A cluster is the smallest unit of allocation for a file, so if a file contains only 1 byte it will consume 4K of physical disk space. And a file of 5K will result in a 8K allocation.
using System;
using System.Runtime.InteropServices;
class Program
{
  [DllImport("kernel32", SetLastError=true)]
  [return: MarshalAs(UnmanagedType.Bool)]

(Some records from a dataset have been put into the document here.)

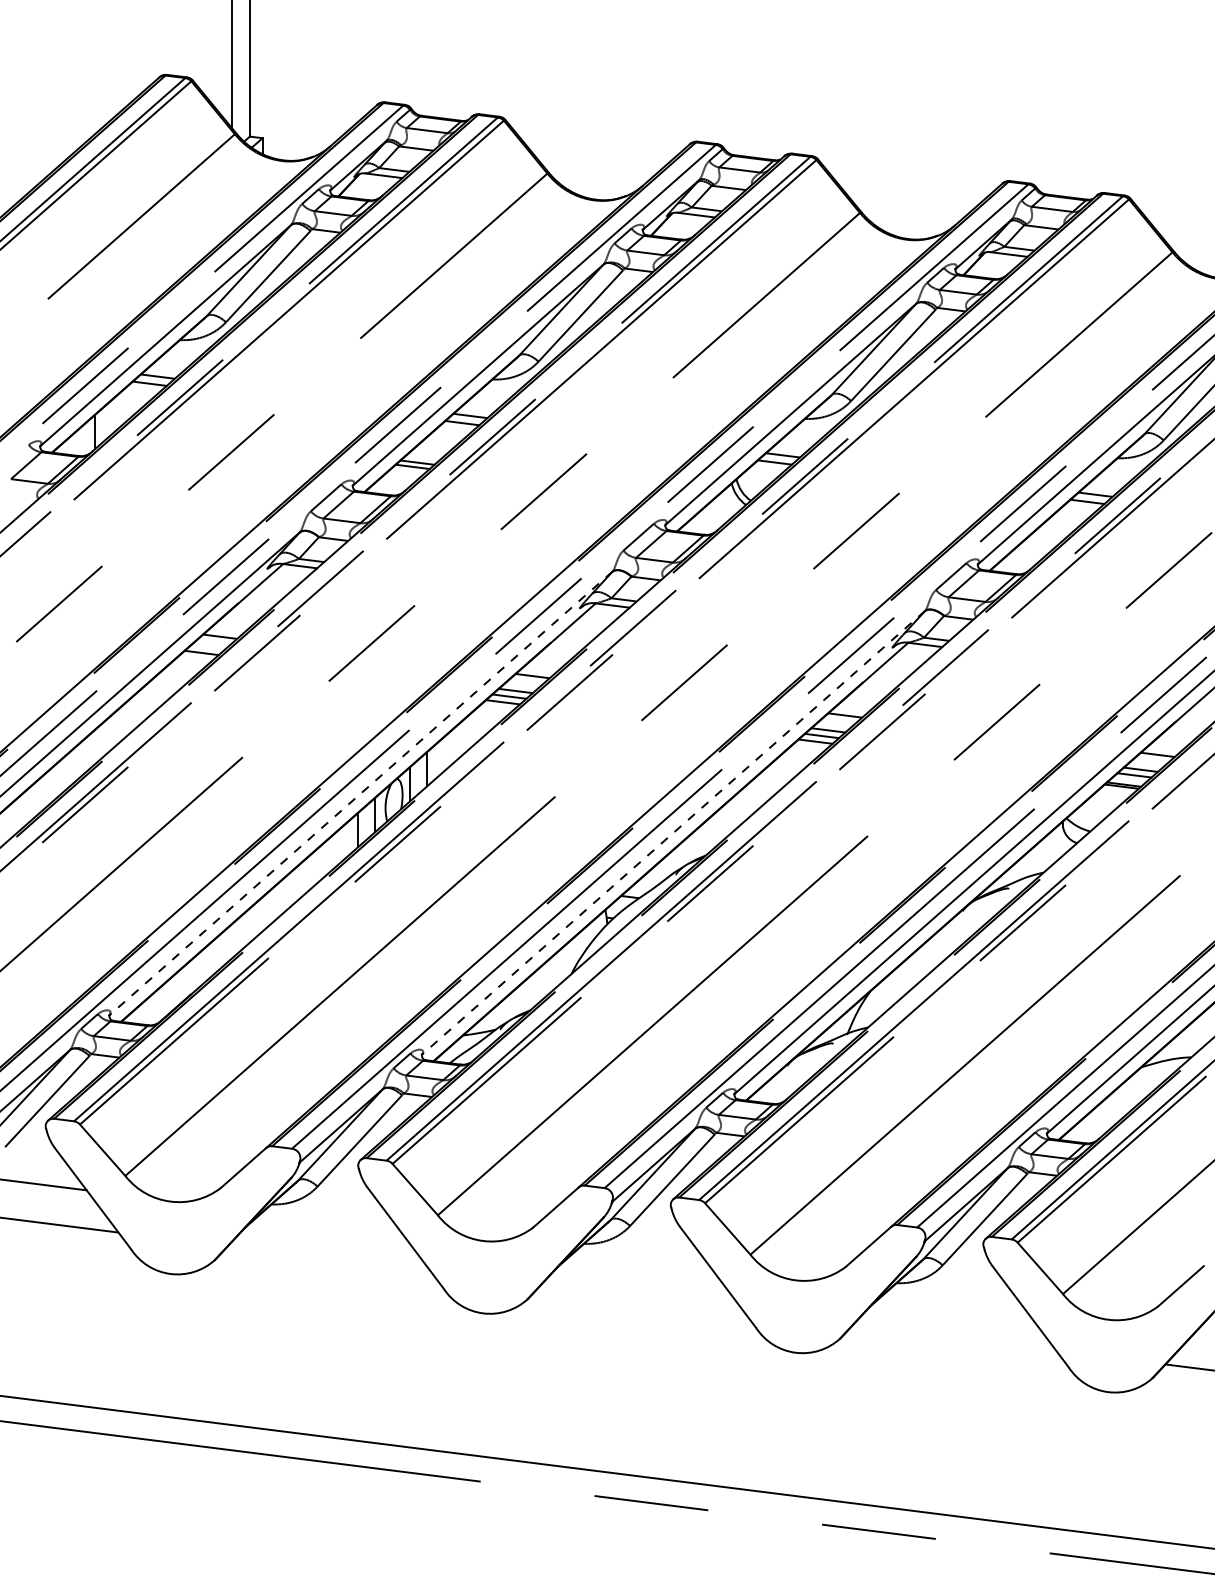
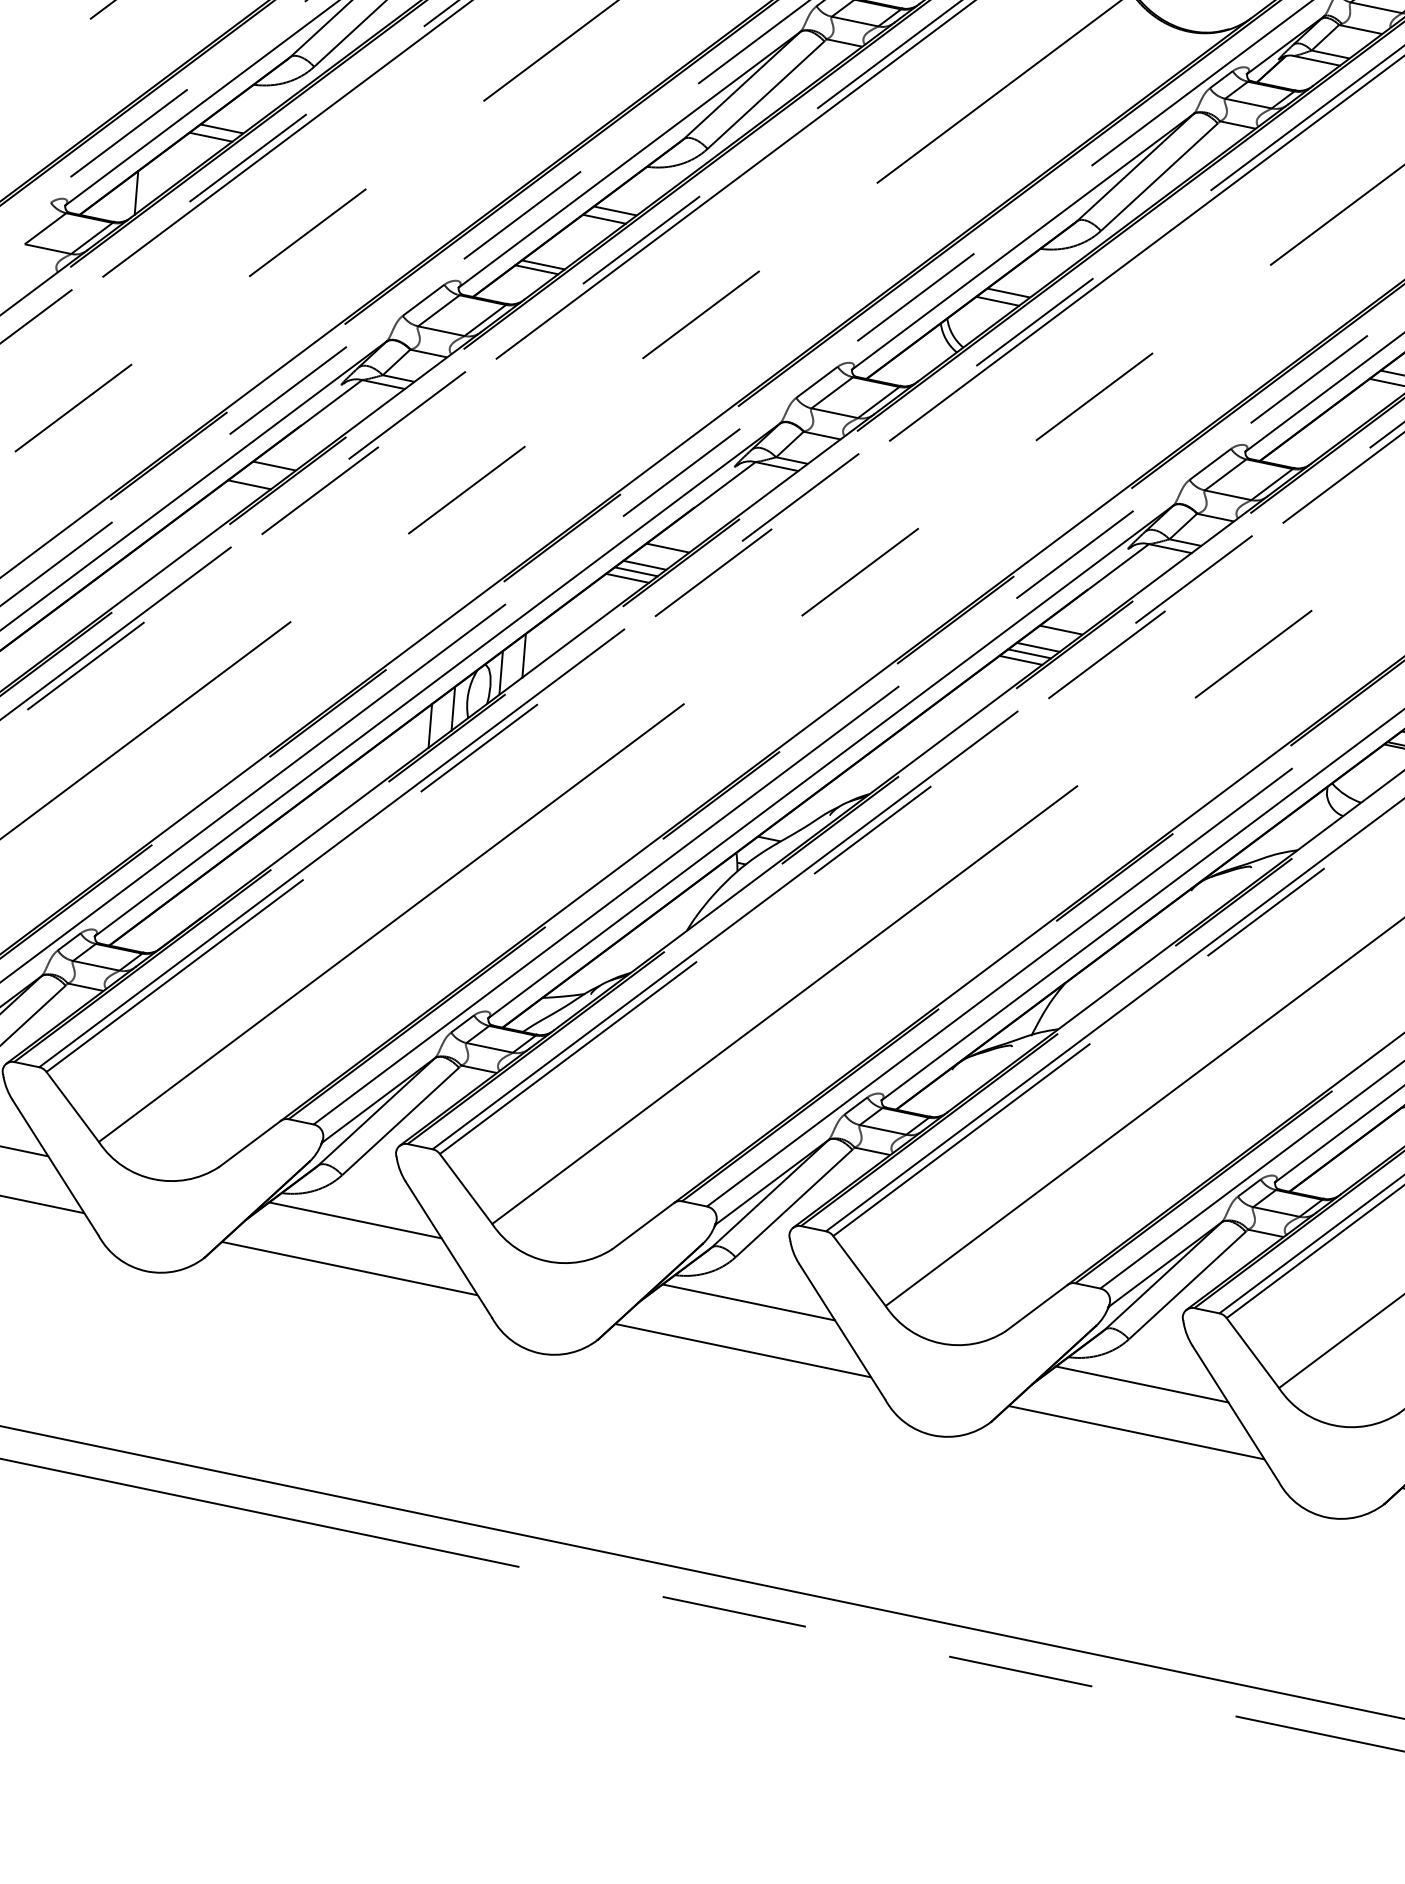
line: (360, 793) -> (437, 679), dashed -> solid
line: (673, 832) -> (831, 761), dashed -> solid
line: (330, 1220) -> (355, 1219), added
line: (329, 1258) -> (350, 1267), added
line: (642, 1260) -> (747, 1302), added
line: (641, 1298) -> (742, 1350), added
line: (955, 1299) -> (1141, 1384), added
line: (954, 1337) -> (1136, 1432), added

  static extern bool GetDiskFreeSpace(
    string rootPathName,
    out int sectorsPerCluster,
    out int bytesPerSector,
    out int numberOfFreeClusters,
    out int totalNumberOfClusters);
  static void Main(string[] args)
  {
    int sectorsPerCluster;
    int bytesPerSector;
    int numberOfFreeClusters;
    int totalNumberOfClusters;
    if (GetDiskFreeSpace("C:\\", 
          out sectorsPerCluster, 
          out bytesPerSector, 
          out numberOfFreeClusters, 
          out totalNumberOfClusters))
    {        
      Console.WriteLine("Cluster size = {0} bytes", 
        sectorsPerCluster * bytesPerSector);
    }
    else
    {
      Console.WriteLine("GetDiskFreeSpace Failed: {0:x}", 
        Marshal.GetLastWin32Error());
    }
    Console.ReadKey();
  }
}
A few factors:
Most importantly over the years a lot of people have used 4K as their buffer lengths due to the above, therefore a lot of IO and OS code is optimised for 4K buffers!